# Edge and beyond



## sniperpeeps (Mar 5, 2011)

Went out yesterday with a couple buddies with plans on catching a wahoo or two. It was a little rougher ride out than I had anticipated but thankfully laid down by noon. Schoolie dolphin are thick out there, took no time to catch our limit of those. We were even catching them on bare hooks, they were starving apparently. Seemed like most of the life was in close, we started dragging at 170' and pushed out to 300' without a bite. Started to head back in closer and we just happened to look back at the same time a big bull dolphin went airborne on the short flat. He somehow missed the hook, I think he struck in the direction of the boat and spit it before he got any tension on it. Anyways, not much else to report than that, caught one little dolphin on the troll on the way in in 150'. I think we should have spent more time in the 150-200' than deeper, as it seemed to have a lot more life. Lots of scattered grass with a few large patches here and there. Had the largest school of mahi I have ever seen under the boat yesterday, there were hundreds of them. Can't wait for this weather to clear out and go do it again, it's fishy out there. Shawn should have some cool gopro footage of us catching mahi. I think I am going to start taking a cane pole out there for them


----------



## lobsterman (Sep 30, 2007)

Awesome haul.


----------



## amarcafina (Aug 24, 2008)

Hope they are still like that in another week ,I'll be back down there .


----------



## Snatch it (Feb 17, 2009)

Way to go peeps!!!! Them schoolies make a mess in da boat!! Damn fun to catch!!! Congrats!!!!


----------



## submariner (Oct 2, 2007)

great picture and exciting news about the schoolies= I was wondering if the wind made it a little rough thks for posting ed


----------



## Captain Mickey O'Reilly (Dec 18, 2008)

Try a 3 weight fly rod! Great catch, and it's going to be an awesome year!


----------



## osborne311 (Aug 1, 2011)

Working on that vid now. Have too much footage and need to edit it down to something that looks good. New with the gopro so trying to make it look good. Those schools were awesome to see, let alone be able to catch fish on. Still cannot get over the bare hook catches. Want to go again tomorrow? lol


----------



## MSViking (Oct 11, 2007)

Glad you were able to get out! Certainly seems like this year is shaping up to be a good one!

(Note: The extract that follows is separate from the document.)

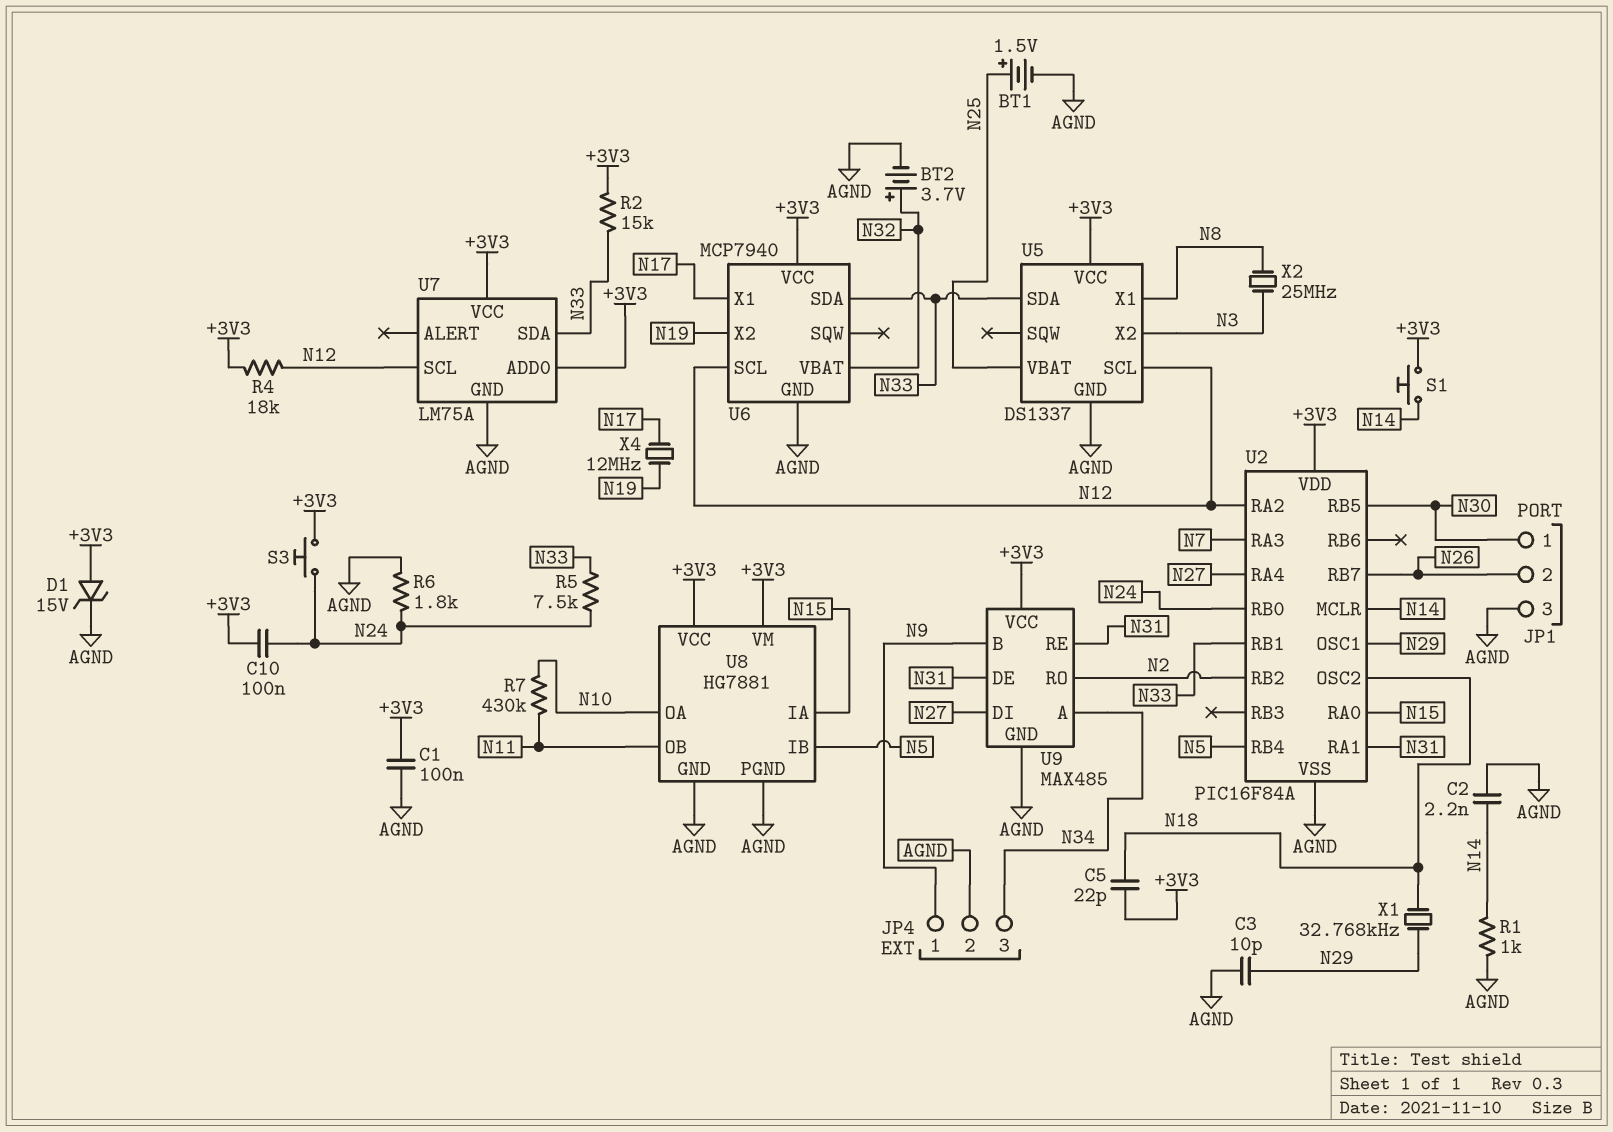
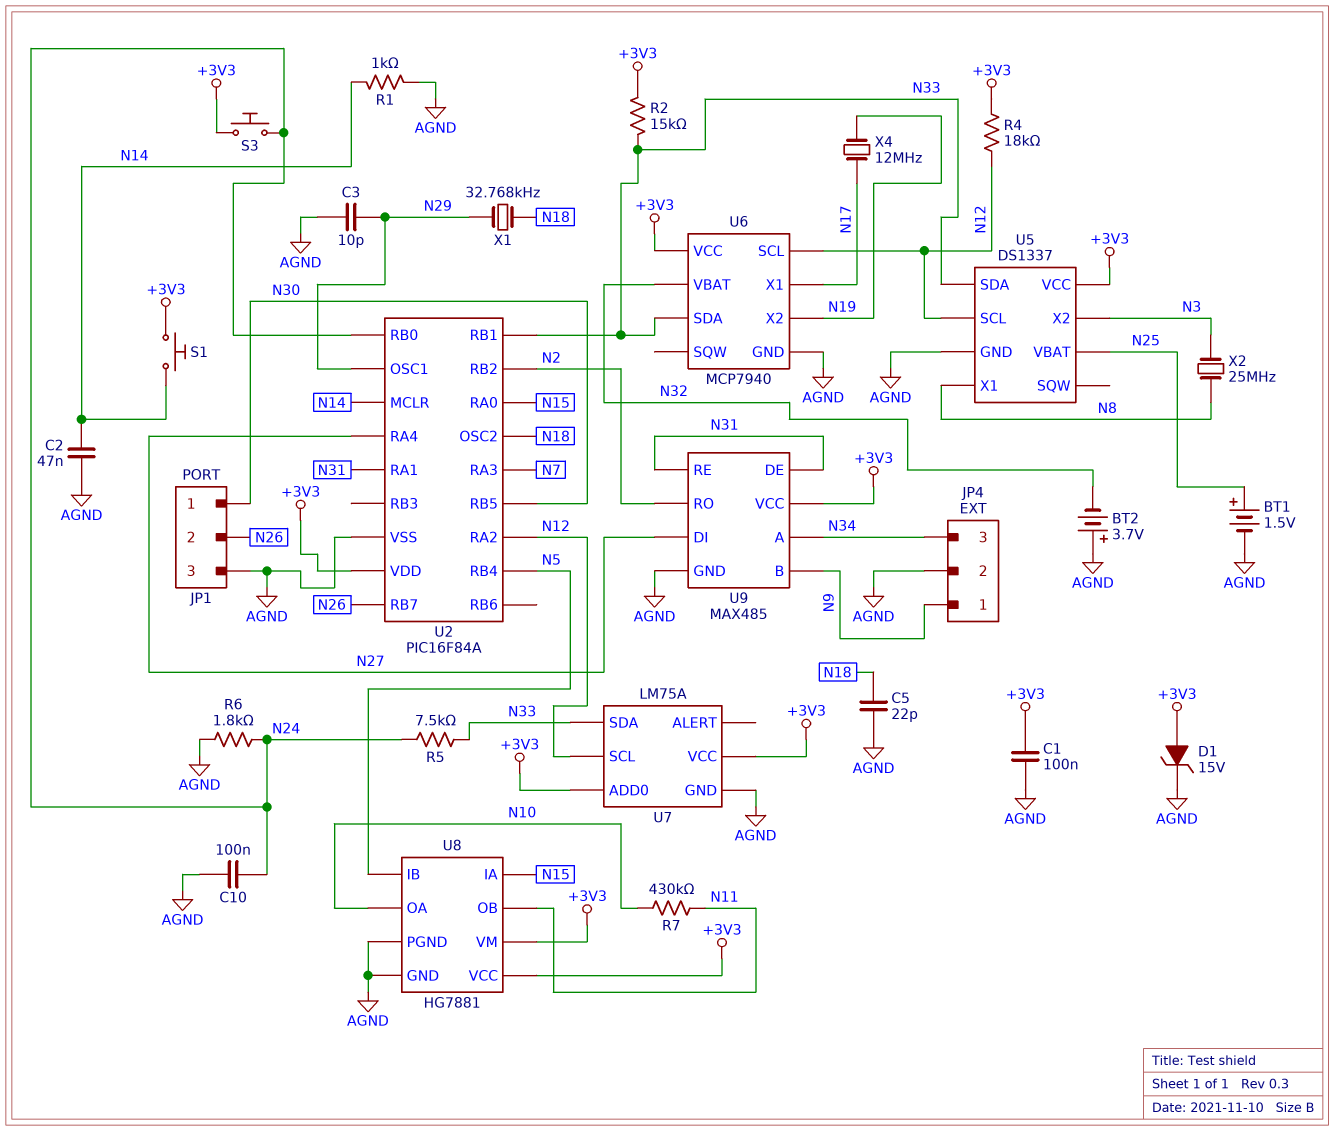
BT2: 3.7V (plus N32, minus AGND) -> 3.7V (plus AGND, minus N32)
C2: 2.2nF (AGND, N14) -> 47nF (AGND, N14)
C5: 22pF (+3V3, N18) -> 22pF (AGND, N18)
C10: 100nF (+3V3, N24) -> 100nF (AGND, N24)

Thanks for posting.

Robert


----------



## Realtor (Oct 1, 2007)

Nice, the wind was picking up pretty good close in in the afternoon. was the water blue out there?


----------



## sniperpeeps (Mar 5, 2011)

Realtor said:


> Nice, the wind was picking up pretty good close in in the afternoon. was the water blue out there?


Yep water looked great


----------



## grey ghost (Jul 24, 2011)

nice!! snipe yall wore em out!! LOL


----------



## Coastal Cowboy (Feb 12, 2012)

Peeps, where was my fuel to buddy with you? In a new washer and dryer. Just made it to 3 mile bridge with the wife, and slayed 2 reds, nothing like you though. Glad you made it back ok.


----------



## Trophyhusband (Nov 30, 2011)

Great report. I'm ready to wear out some dolphin.


----------



## wackydaddy (Jul 24, 2009)

Hopefully one day you'll make a blue water trip on a weekend so I can join you!


----------



## osborne311 (Aug 1, 2011)

sniperpeeps said:


> Went out yesterday with a couple buddies with plans on catching a wahoo or two. It was a little rougher ride out than I had anticipated but thankfully laid down by noon. Schoolie dolphin are thick out there, took no time to catch our limit of those. We were even catching them on bare hooks, they were starving apparently. Seemed like most of the life was in close, we started dragging at 170' and pushed out to 300' without a bite. Started to head back in closer and we just happened to look back at the same time a big bull dolphin went airborne on the short flat. He somehow missed the hook, I think he struck in the direction of the boat and spit it before he got any tension on it. Anyways, not much else to report than that, caught one little dolphin on the troll on the way in in 150'. I think we should have spent more time in the 150-200' than deeper, as it seemed to have a lot more life. Lots of scattered grass with a few large patches here and there. Had the largest school of mahi I have ever seen under the boat yesterday, there were hundreds of them. Can't wait for this weather to clear out and go do it again, it's fishy out there. Shawn should have some cool gopro footage of us catching mahi. I think I am going to start taking a cane pole out there for them


Forgot to link these - video finally ready:
http://www.pensacolafishingforum.com/f38/bait-overrated-edge-beyond-video-115484/


----------